C’était le moment de complicité avec mon écolière.
J’adorais ce partage d’émotions, elle, loin de ses soucis de cours de récréation et moi
humant sa petite main porteuse de l’odeur de la craie de son dernier passage au
tableau. A notre arrivée, elle me libérait de mon chariot improvisé, me faisait déguster
une feuille de laitue choisie avec soin tandis que je lui caressais la main délicatement.
Je lui déposais alors un baiser qui lui laissait un sillon d’argent .Harmonie !
Complicité avec la nature ! Les grenouilles aux pattes musclées sautaient autour de
nous les oiseaux se penchaient hors du nid pour mieux nous observer. Les jardins ont
toujours été les réceptacles des mystères et des petits bonheurs.
Aujourd’hui, tout à coup, une porte claque annonçant la tempête, l’orage arrive
tambourinant, éblouissant, menaçant. Les fleurs s’agenouillent, les arbres soupirent, les
oiseaux se terrent et les eaux du ruisseau s’affolent. Ma petite compagne se met à
crier, aveuglée par les larmes des nuages, elle ne peut me retenir et je me voici
entrainé parmi branchages et caillasses vers cet étang qui m’avait toujours intrigué. Le
chaos !!!
Le voyage s’annonce mouvementé, je me cale dans ma coquille tout au fond de ma
boite en métal. Les petites notes de piano espérées sont remplacées par le
piétinement des chevauchées wagnériennes ! Plus de barrière, l’eau ,tel un cabri
fougueux, dévale, bouscule tout sur son passage, investit les espaces qui lui étaient
interdits. Elle en glougloute de plaisir !

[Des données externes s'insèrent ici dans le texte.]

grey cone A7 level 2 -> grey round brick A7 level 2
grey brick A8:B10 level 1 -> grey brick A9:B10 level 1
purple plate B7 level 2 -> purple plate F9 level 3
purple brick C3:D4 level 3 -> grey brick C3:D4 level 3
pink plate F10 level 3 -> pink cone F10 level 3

Je quitte mon territoire et arrive devant la maison des voisins. Tout y est cimenté, je
m’en doutais. Quel silence ! Je n’avais jamais eu envie d’y faire une visite de curiosité.
Même la petite chouette hulotte m’avouait ne pas avoir trouvé un tronc d’arbre pour y
méditer! Je pense que le moindre brin d’herbe qui y aurait tenté une incursion aurait été
immédiatement arraché. Passons !
Autre maison, autre sensation. C’est là qu’habite le joueur de saxo. Il s’époumone,
s’époumone pour tenter de couvrir le vacarme ambiant, en vain…

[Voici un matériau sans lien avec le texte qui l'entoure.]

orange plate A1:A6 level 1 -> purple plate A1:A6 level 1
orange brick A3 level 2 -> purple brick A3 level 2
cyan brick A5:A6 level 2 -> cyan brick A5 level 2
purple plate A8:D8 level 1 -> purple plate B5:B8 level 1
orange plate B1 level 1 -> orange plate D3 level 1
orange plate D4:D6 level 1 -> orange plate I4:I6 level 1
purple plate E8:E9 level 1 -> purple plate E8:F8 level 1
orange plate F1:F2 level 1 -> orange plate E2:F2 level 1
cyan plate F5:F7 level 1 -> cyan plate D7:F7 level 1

Me voilà chez le savant ! Celui qui collectionne les têtards. Ne trainons pas, il pourrait
changer de sujet de recherche. J’aimerai tant arriver en e-n-t-i-e-r à destination.
Maintenant tout s’apaise, ma fameuse boîte- refuge m’a sauvé la vie. Je suis suspendu
grâce à elle au -dessus de la superbe cascade qui plonge avec fracas dans l’Etang. J’ai
le tournis mais quelle est cette silhouette, fantôme qui se découpe maintenant dans la
brume ? Une petite fille…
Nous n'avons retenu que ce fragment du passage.